Auch wenn es starke Indizien für ein ausgeprägtes Racial Profiling gibt, sind sich viele Polizeidienststellen und -vertreter*innen dessen nicht bewusst oder leugnen das Phänomen. Aus unserer Sicht haben jedoch einige Behörden durchaus begonnen, sich mit dem Thema eingängiger zu beschäftigen. So haben wir im Rahmen unserer Projekte zur interkulturellen Öffnung von Verwaltungen bereits erste Sensibilisierung- und Qualifizierungsmaßnahmen mit Behörden aus der Region initiieren und realisieren können.

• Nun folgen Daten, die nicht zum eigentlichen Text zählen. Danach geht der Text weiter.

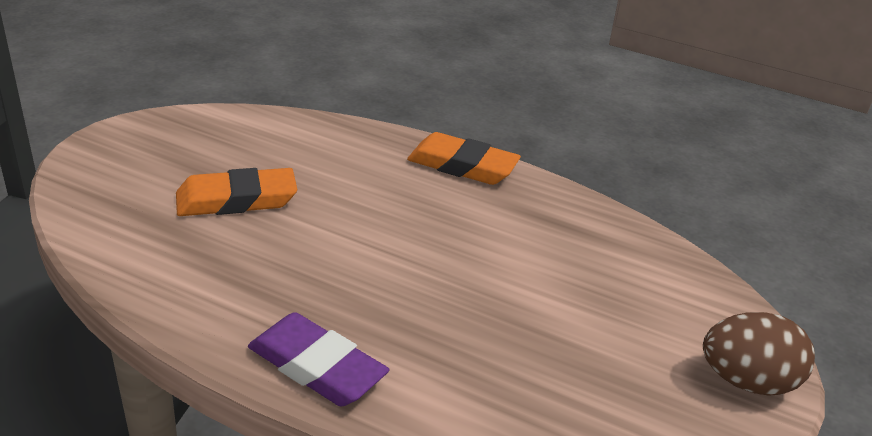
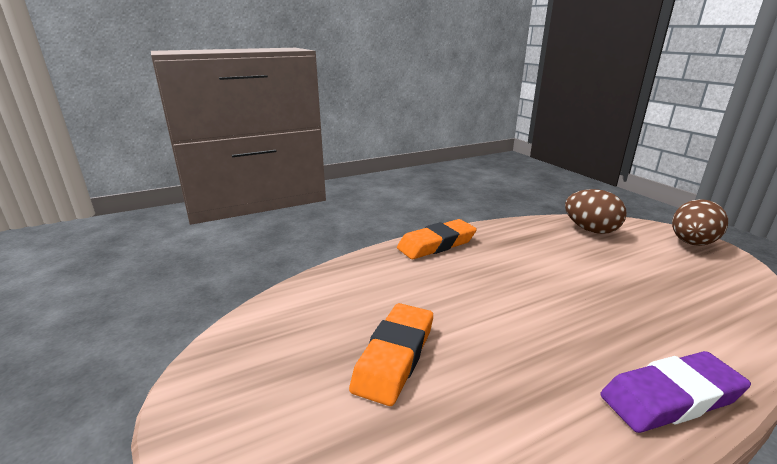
camera: 50 degrees left, 10 degrees down
(664, 276) = (590, 230): none -> brown egg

Vortrag zum Thema "Religion im Schulalltag"
Fachforum zum Thema „Religion im Schulalltag" (2018)

Vielfalt im Klassenzimmer

Auch pädagogischen Fachkräften gehören seit vielen Jahren zu unserer Zielgruppe und wir schulen diese im Umgang mit kultureller Vielfalt. Damit greifen wir einer Forderung der ECRI nach verbesserter Qualifizierung von Lehrkräften im Hinblick auf das Unterrichten in multikulturellen Klassen vor. Laut Kommission sollen diese

"einen qualitativ guten und inklusiven Unterricht in vielfältigen Klassen bieten, in Fälle von Mobbing und Diskriminierung eingreifen und auf diesem Wege Bedingungen schaffen können, unter denen die Schüler jeglicher Herkunft in einem geschützten Raum aufwachsen, ihr volles Potenzial entwickeln und die bestmöglichen schulischen Ergebnisse erreichen können."

In unserer Funktion als Migrantenorganisation, Facheinrichtung und Interessensvertretung zur Förderung von Teilhabe und Chancengleichheit teilen wir im wesentlichen die Erkenntnisse und Forderungen der Europäischen Kommission gegen Rassismus und Intoleranz. Deutschland hat in den vergangenen Jahren auf dem Gebiet der Förderung von Vielfalt vieles erreicht. In einigen Bereichen gibt es jedoch noch deutlichen Nachholbedarf. Vor allem aber gilt es heute mehr denn je, die Errungenschaften aktiv zu verteidigen und sich engagiert und laut gegen jede Form von Rückwärtsgewandtheit zu wehren.